28. "One of my roommates worked for a lawn care company; we lived in a house, and there were four of us. Somehow he got the bright idea to steal some of my information and sign me up for service without my knowledge."

"I owed hundreds of dollars to the company, and they sent me to collections. I was pissed. I called and told them what happened. After weeks of me trying to get the problem solved and talking to multiple people, they finally closed my account and fired my roommate. Then he lived there freeloading for months. I finally moved out of that place and never had a roommate again."

u/junctionalMustard

29. "My colleague evidently robbed a bank on their lunch break. Came back like nothing happened then the cops showed up and took him down, it was crazy."

u/Bob_the_brewer

30. "My dad (who is now the director of accounting for the school district I teach for) was talking about how my starting pay was way more than his starting pay. I said, 'Well, yeah...the cost of living has increased a ton since then.'"

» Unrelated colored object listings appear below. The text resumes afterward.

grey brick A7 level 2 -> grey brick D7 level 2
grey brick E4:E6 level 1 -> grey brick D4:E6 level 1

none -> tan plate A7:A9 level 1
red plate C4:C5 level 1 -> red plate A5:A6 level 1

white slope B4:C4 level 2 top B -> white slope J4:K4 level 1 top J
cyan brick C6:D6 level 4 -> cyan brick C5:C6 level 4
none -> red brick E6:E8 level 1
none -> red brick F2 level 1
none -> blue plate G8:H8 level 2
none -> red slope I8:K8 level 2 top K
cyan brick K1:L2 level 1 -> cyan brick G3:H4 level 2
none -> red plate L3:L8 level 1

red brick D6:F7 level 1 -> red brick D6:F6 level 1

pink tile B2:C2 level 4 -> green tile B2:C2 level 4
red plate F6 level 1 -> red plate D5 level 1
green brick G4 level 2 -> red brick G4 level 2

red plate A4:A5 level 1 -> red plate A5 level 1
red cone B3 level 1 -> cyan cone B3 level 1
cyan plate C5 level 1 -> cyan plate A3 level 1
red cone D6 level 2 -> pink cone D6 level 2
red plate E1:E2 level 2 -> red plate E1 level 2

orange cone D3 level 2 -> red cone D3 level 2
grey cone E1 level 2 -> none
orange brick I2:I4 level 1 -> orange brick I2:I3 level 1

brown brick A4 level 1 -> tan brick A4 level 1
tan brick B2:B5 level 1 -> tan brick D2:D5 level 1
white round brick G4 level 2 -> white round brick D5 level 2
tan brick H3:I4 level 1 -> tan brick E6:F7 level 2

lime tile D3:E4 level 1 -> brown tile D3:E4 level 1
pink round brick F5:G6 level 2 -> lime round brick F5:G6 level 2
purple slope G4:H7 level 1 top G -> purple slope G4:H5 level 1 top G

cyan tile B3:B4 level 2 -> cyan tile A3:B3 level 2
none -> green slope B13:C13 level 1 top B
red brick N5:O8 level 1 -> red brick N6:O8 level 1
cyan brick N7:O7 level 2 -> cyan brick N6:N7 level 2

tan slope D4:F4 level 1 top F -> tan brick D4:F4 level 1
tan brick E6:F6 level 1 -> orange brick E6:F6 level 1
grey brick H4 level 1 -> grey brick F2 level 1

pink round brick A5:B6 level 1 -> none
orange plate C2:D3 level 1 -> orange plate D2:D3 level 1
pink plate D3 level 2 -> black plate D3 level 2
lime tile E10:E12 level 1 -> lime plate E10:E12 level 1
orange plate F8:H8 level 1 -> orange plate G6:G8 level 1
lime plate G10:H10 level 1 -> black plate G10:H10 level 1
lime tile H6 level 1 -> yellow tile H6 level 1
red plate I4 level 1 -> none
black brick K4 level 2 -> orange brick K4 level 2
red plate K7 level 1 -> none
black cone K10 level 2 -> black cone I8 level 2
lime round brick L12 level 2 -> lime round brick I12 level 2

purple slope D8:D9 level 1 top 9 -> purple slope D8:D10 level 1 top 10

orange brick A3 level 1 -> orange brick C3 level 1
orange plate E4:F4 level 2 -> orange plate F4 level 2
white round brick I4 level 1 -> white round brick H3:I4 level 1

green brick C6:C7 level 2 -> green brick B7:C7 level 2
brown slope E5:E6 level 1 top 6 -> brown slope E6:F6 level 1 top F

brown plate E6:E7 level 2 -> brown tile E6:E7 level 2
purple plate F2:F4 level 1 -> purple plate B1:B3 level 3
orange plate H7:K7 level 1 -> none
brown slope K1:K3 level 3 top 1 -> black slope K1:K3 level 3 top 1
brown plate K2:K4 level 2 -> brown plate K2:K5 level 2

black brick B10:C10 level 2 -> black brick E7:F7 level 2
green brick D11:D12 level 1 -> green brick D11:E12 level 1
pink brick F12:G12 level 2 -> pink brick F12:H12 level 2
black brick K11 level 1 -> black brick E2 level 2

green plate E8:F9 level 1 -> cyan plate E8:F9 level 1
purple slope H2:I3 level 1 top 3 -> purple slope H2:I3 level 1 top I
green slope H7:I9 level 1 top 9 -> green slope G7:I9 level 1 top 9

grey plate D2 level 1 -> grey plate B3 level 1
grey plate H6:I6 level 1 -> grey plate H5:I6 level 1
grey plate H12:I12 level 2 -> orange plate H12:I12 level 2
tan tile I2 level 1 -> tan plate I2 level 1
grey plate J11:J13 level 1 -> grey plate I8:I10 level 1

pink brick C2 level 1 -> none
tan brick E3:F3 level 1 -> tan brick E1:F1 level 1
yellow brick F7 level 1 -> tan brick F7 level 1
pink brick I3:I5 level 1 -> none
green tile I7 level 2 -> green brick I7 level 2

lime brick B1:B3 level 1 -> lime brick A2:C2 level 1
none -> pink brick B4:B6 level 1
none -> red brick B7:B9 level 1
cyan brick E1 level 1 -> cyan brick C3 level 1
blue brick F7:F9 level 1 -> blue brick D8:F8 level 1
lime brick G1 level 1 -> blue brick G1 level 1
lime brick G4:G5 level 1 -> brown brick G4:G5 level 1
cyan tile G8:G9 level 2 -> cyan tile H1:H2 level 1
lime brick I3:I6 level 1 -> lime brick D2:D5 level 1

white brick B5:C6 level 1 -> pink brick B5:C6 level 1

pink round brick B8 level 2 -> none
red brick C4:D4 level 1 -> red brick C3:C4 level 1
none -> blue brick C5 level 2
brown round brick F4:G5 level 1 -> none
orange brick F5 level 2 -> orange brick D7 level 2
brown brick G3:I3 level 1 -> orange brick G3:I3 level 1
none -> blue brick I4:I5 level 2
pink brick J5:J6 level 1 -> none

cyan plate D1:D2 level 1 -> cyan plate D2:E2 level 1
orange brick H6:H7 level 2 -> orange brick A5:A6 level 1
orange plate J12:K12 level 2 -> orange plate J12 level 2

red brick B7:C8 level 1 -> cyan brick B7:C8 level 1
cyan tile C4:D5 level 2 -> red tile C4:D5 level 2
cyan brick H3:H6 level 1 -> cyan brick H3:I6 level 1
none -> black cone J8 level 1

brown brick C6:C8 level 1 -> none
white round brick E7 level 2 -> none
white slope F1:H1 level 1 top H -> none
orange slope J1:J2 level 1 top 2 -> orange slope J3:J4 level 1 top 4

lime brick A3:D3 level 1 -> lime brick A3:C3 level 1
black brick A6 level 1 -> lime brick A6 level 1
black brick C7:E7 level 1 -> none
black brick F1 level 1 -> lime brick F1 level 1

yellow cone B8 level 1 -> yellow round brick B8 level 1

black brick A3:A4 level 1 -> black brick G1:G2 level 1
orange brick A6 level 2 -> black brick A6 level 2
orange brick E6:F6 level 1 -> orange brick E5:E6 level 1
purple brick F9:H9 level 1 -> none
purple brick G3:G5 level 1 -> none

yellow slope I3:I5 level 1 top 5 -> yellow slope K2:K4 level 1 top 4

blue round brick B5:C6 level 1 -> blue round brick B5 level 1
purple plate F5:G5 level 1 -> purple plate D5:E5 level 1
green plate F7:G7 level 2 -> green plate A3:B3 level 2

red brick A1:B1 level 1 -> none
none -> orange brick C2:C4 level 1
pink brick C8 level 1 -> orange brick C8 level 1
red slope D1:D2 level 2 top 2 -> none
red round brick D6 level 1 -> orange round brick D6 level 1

"This motherfucker straight-up said, 'No it hasn't.' He started working there in 1992. This conversation happened in like 2017 (about a year after I started working there). Again, he is the director of accounting."

u/pjsans

31. "My coworker left for two weeks for her wedding and honeymoon. She came back married to another guy than the one she planned to marry."

"We also had onsite daycare that her toddler daughter attended. She used to call all the men she saw 'daddy.' Serious bummer all around."

u/auntitrixi

32. "I had a guy put on his resume that he invented the dollar, owned Microsoft, Google, and Ford, was an astronaut, and founded New Zealand."

"This was when I managed an Aldi store and he was applying as an associate. But he was clear to say on his resume that our business model could be vastly improved with his expertise.

almost brought him in for an interview just for fun, but I couldn’t really find the time along with the real applicants." 

u/Moist-Pickle-2736

33. "After our work Christmas party, colleague of mine woke up with a horse in their back garden."

"Turns out they were so drunk and couldn’t be arsed to walk home that they just barebacked a horse from a field whilst carrying a pizza and a kebab.

Rode it back the next morning.

Man’s a nutter." 

—u/invincible-zebra

Shout-out to all these Redditors for sharing their (wild) stories.

Note: Submissions have been edited for length and/or clarity.